O Apóstolo acrescenta que a morte que Jesus enfrenta é a morte de cruz, a mais degradante, querendo desta forma ser verdadeiramente irmão de cada homem e de cada mulher, também dos que são obrigados a um fim atroz e ignominioso.

 

Mas precisamente na sua paixão e morte Cristo testemunha a sua adesão livre e consciente aos desígnios do Pai, como se lê na Carta aos Hebreus: "Apesar de ser Filho de Deus, aprendeu a obediência por aquilo que sofreu" (Hb 5, 8).

 

Detenhamo-nos aqui na nossa reflexão sobre a primeira parte do hino cristológico, concentrado sobre a encarnação e sobre a paixão redentora.
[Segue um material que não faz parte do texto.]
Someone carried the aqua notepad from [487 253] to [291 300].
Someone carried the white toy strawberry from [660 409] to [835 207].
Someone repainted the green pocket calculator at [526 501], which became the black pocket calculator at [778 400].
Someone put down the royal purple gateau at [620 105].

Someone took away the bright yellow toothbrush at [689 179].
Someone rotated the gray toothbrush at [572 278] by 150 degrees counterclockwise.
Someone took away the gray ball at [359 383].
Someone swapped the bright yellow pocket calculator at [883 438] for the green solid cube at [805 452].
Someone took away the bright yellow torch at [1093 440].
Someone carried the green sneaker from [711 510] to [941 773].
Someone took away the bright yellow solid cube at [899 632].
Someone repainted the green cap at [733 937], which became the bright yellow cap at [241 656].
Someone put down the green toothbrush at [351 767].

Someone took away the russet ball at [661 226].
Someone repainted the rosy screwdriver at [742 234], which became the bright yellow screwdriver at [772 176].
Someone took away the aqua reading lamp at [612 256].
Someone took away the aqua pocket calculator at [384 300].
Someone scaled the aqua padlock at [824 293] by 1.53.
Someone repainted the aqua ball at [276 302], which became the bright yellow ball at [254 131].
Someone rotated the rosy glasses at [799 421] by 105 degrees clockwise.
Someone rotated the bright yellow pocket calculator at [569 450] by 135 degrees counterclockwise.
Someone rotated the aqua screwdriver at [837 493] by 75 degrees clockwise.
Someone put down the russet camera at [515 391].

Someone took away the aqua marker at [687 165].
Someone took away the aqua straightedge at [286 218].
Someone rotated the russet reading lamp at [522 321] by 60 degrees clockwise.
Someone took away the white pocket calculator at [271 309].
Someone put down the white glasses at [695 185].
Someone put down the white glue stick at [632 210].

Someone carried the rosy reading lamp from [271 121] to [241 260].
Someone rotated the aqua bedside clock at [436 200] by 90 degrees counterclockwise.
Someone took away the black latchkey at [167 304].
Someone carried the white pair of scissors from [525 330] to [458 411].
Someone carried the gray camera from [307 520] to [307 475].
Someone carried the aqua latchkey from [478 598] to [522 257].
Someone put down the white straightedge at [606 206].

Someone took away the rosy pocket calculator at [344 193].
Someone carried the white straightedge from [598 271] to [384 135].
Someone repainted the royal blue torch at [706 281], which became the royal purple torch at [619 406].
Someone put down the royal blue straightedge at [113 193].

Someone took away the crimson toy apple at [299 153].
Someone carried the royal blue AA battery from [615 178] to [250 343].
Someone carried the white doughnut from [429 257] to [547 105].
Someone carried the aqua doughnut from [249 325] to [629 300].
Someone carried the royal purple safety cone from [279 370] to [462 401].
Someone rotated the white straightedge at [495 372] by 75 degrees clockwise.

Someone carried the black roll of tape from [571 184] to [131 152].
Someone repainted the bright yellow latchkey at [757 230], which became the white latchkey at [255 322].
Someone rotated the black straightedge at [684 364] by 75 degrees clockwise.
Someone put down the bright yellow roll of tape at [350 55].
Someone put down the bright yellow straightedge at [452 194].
Teremos ocasião a seguir de aprofundar o itinerário sucessivo, o pascal, que conduz da cruz à glória. Parece-me que o elemento fundamental desta primeira parte do hino é o convite a entrar nos sentimentos de Jesus. Entrar nos sentimentos de Jesus significa não considerar o poder, a riqueza, o prestígio como os valores supremos da nossa vida, porque não correspondem à sede mais profunda do nosso espírito, mas abrir o nosso coração ao Outro, carregar com o Outro o peso da nossa vida e abrir-nos ao Pai dos Céus com sentido de obediência e confiança, sabendo que só na obediência ao Pai seremos livres. Entrar nos sentimentos de Jesus: este seria o exercício quotidiano para viver como cristãos.

 

4. Concluímos a nossa reflexão com uma grande testemunha da tradição oriental, Teodoreto, que foi Bispo de Ciro, na Síria, no século V: "A encarnação do nosso Salvador representa o mais alto cumprimento da solicitude divina pelos homens. De facto, nem o céu nem a terra, nem o mar nem o ar, nem o sol nem a lua, nem os astros nem todo o universo visível e invisível, criado unicamente pela palavra, ou melhor, trazido à luz pela sua palavra de acordo com a sua vontade, indicam a sua bondade infinita como o facto de que o Filho unigénito de Deus, aquele que subsistia na natureza de Deus (cf. Fl 2, 6), reflexo da sua glória, marca da sua substância (cf. Hb 1, 3), que era no princípio, era junto de Deus e era Deus, através do qual todas as coisas foram criadas (cf. Jo 1, 1-3), depois de ter assumido a condição de servo, apareceu em forma de homem, e devido à sua figura humana foi considerado como homem, foi visto na terra, relacionou-se com os homens, carregou as nossas enfermidades e assumiu sobre si as nossas doenças" (Discursos sobre a Providência Divina, 10: Colecção de textos patrísticos, LXXV, Roma 1988, pp. 250-251).

 

Teodoreto de Ciro continua a sua reflexão, realçando precisamente o vínculo estreito evidenciado pelo hino da Carta aos Filipenses entre a encarnação de Jesus e a redenção dos homens. "O Criador trabalhou com sabedoria e justiça pela nossa salvação. Pois não quis servir-se apenas do seu poder para nos conceder o dom da liberdade nem armar apenas a misericórdia contra quem subjugou o género humano, para que ele não acusasse a misericórdia de injustiça, mas encontrou um caminho cheio de amor pelos homens e ao mesmo tempo adornado de justiça. De facto ele, depois de ter unido em si a natureza do homem já vencida, orienta-a para a luta e predispõe-na para reparar a derrota, para dispersar aquele que outrora tinha iniquamente conquistado a vitória, para se libertar da tirania de quem a tinha cruelmente feito escravo e para recuperar a liberdade primitiva" (Ibidem, pp. 251-252).